Tag Archives: Energy Transfer Partners

Delegation seeks settlement of Dakota Access protest costs


BISMARCK, N.D. (AP) — North Dakota’s congressional delegation is calling on President Donald Trump’s administration to address the state’s year-old request for $38 million to cover the cost of policing protests against the Dakota Access oil pipeline.

U.S. Sens. John Hoeven and Kevin Cramer and U.S. Rep. Kelly Armstrong sent a letter Thursday urging Attorney General William Barr and Acting Defense Secretary Patrick Shanahan to settle the state’s claim, the Bismarck Tribune reported.

North Dakota’s attorney general filed an administrative claim against the Army Corps of Engineers last year, accusing the agency of letting protesters illegally camp on federal land in North Dakota in 2016 and 2017. It also argued the Corps didn’t maintain law and order when thousands gathered to protest the $3.8 billion pipeline built by Texas-based Energy Transfer Partners.

The pipeline was designed to move North Dakota oil through South Dakota and Iowa to a shipping point in Illinois.

The Corps inaction “required North Dakota to provide a sustained, large-scale public safety response to prevent deaths, and protect property and public safety, including that of the protesters,” Attorney General Wayne Stenehjem wrote in the funding request at the time.

The state delegation is now asking Barr and Shanahan to recognize the state’s public safety response during the prolonged and sometimes violent protests.

Justice Department spokesman Wyn Hornbuckle declined to comment on the delegation’s letter.
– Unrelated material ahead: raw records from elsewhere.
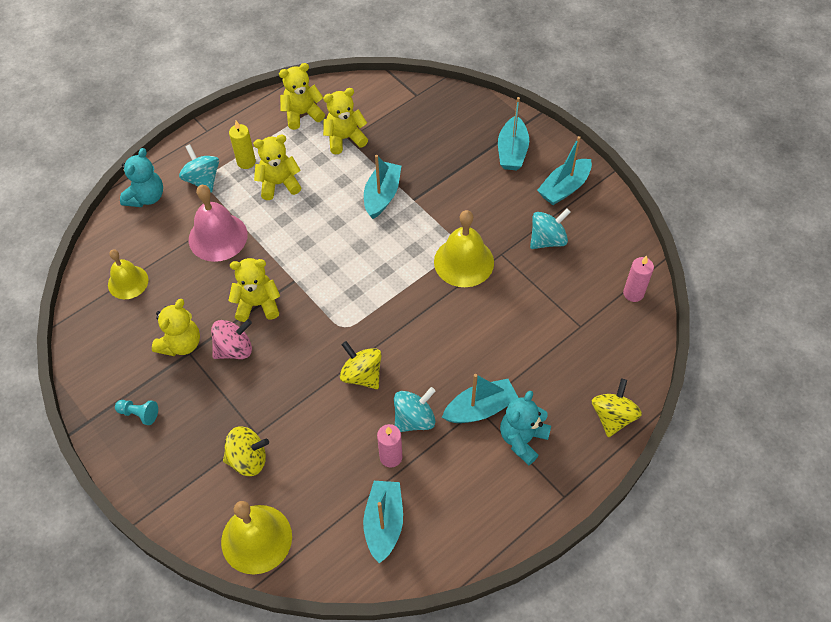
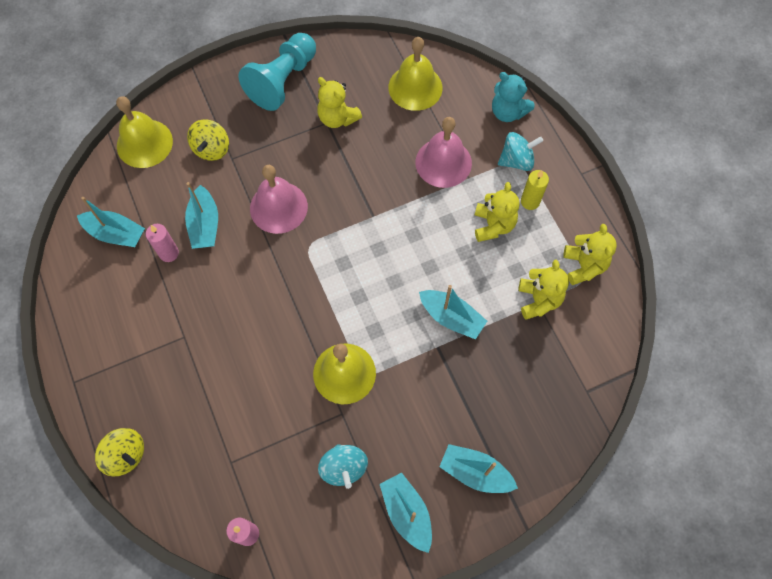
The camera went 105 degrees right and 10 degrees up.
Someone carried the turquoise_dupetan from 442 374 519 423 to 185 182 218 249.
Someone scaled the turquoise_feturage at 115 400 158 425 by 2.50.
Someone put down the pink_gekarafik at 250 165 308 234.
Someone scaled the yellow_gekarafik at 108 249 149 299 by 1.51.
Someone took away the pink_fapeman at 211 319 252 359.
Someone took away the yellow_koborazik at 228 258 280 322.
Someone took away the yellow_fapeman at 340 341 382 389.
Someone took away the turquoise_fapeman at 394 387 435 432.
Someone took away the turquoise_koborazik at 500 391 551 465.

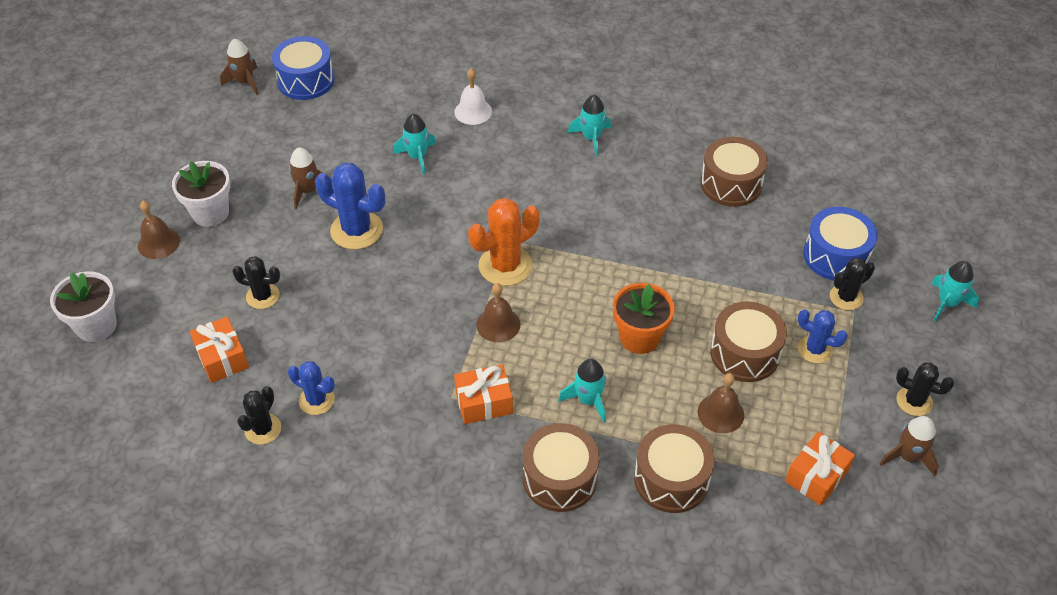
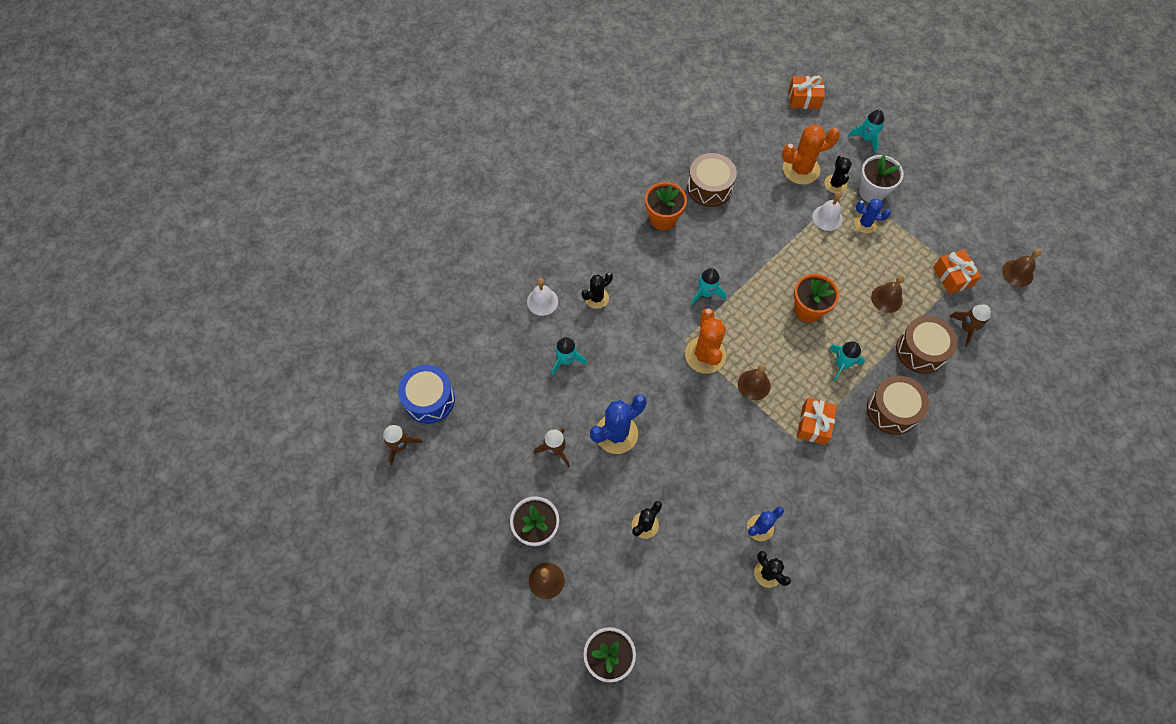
The camera went 60 degrees left and 15 degrees up.
Someone carried the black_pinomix from 896 362 954 416 to 582 272 613 309.
Someone put down the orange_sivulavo at 645 182 687 230.
Someone carried the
The Defense Department also didn’t immediately provide comment.

The delegates’ request came on the same day that a federal appeals court ordered the dismissal of a lawsuit filed by environmental and Native American groups who sought to block construction of the Keystone XL oil pipeline. Opponents of the $8 billion pipeline from Canada to the U.S. have threatened similar protests to those against the Dakota Access pipeline.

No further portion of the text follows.